Setya mengangguk disertai embus napas panjang. "Kita nggak mungkin bisa nyembunyiin hubungan semacam ini selamanya dari orang-orang 'kan, Fer? Selalu ada masa di mana elo ingin mengaku dan jujur, walaupun sulit. Dan Hannes yakin bahwa Kak Metta pasti akan mendukung kami kayak dia nerima hubungan lo dan Juanda. Yah, kita lihat aja nanti gimana hasilnya," ungkapnya diakhiri senyuman pasrah.
Bikin gue tercenung sesaat, sebelum memutuskan untuk memberi tepukan pelan ke bahu sahabat gue ini. "Apa pun yang terjadi, gue berharap yang terbaik untuk kalian berdua, Set. Selalu."
Kali ini, senyumnya terlihat lega. "Makasih, Fer."
Namun, diri gue sendiri nggak mampu menyembunyikan kegelisahan kini. Perihal mengakui hubungan semacam ini kepada orang-orang terdekat. Yang mana kasusnya pada gue adalah Mamah seorang. Mamah yang masih memiliki ekspektasi serta rencana bagi gue selaku putra semata wayangnya.

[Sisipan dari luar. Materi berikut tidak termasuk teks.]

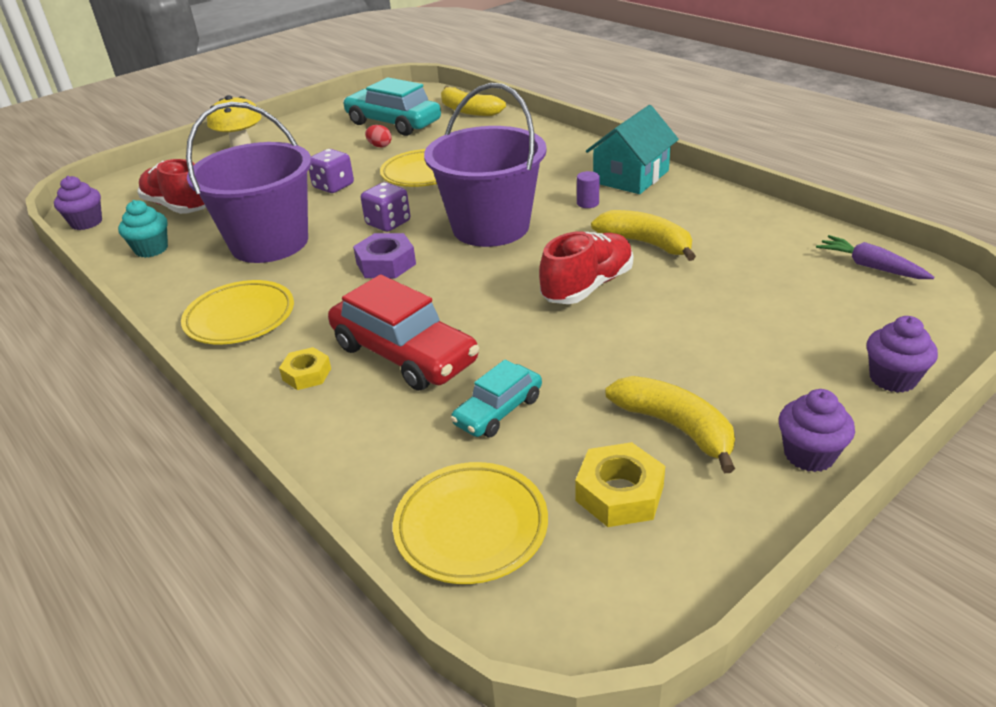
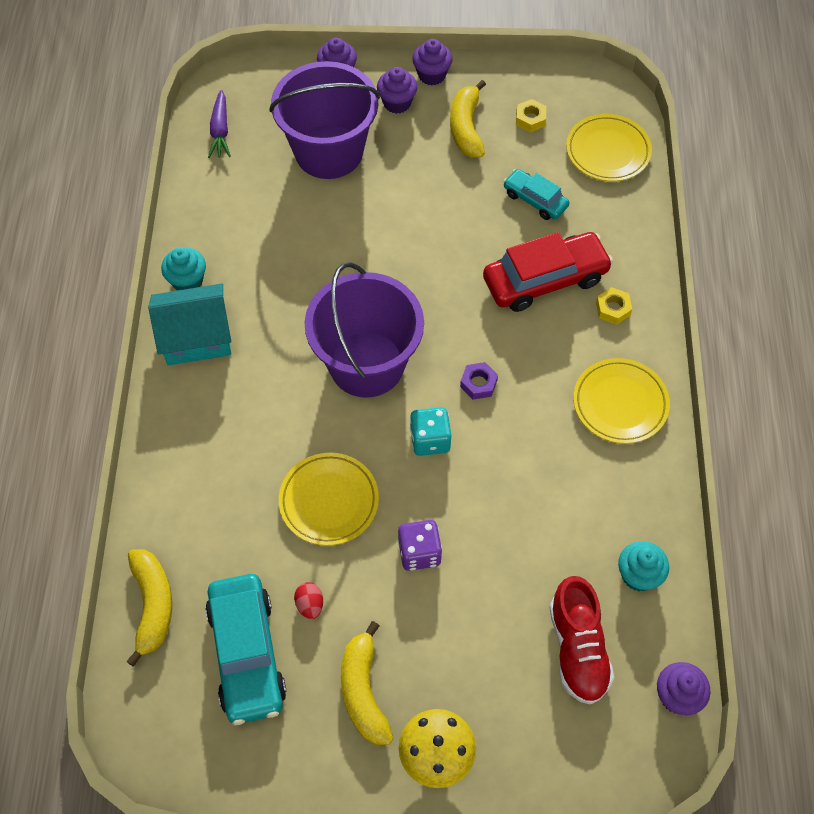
camera: 140 degrees left, 25 degrees up
(269, 243) = (539, 495): purple bucket -> purple bucket (329, 152)
(386, 264) = (478, 383): purple nut -> purple nut, size x0.66
(388, 223) = (430, 440): purple dice -> turquoise dice
(404, 354) = (545, 280): red car -> red car turned 75 degrees clockwise
(498, 411) = (535, 200): turquoise car -> turquoise car turned 135 degrees counterclockwise
(587, 203) = (270, 331): purple cylinder -> none
(587, 286) = (384, 247): red shoe -> none
(619, 493) = (530, 119): yellow nut -> yellow nut, size x0.66
(646, 243) = (298, 255): yellow banana -> yellow banana (363, 691)
(691, 190) = (187, 281): none -> turquoise cupcake
(785, 397) = (397, 103): none -> purple cupcake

Sekarang, gue jadi berpikir. Kira-kira akan bagaimana reaksi Mamah apabila dia tahu bahwa ternyata gue menjalin hubungan terlarang dengan Saga?
Sejujurnya, gue belum siap andaikan Mamah mengetahuinya. Seenggaknya, nggak dalam waktu dekat. Tetapi, jika terus menutupinya ... lantas kapan gue siap untuk mengaku?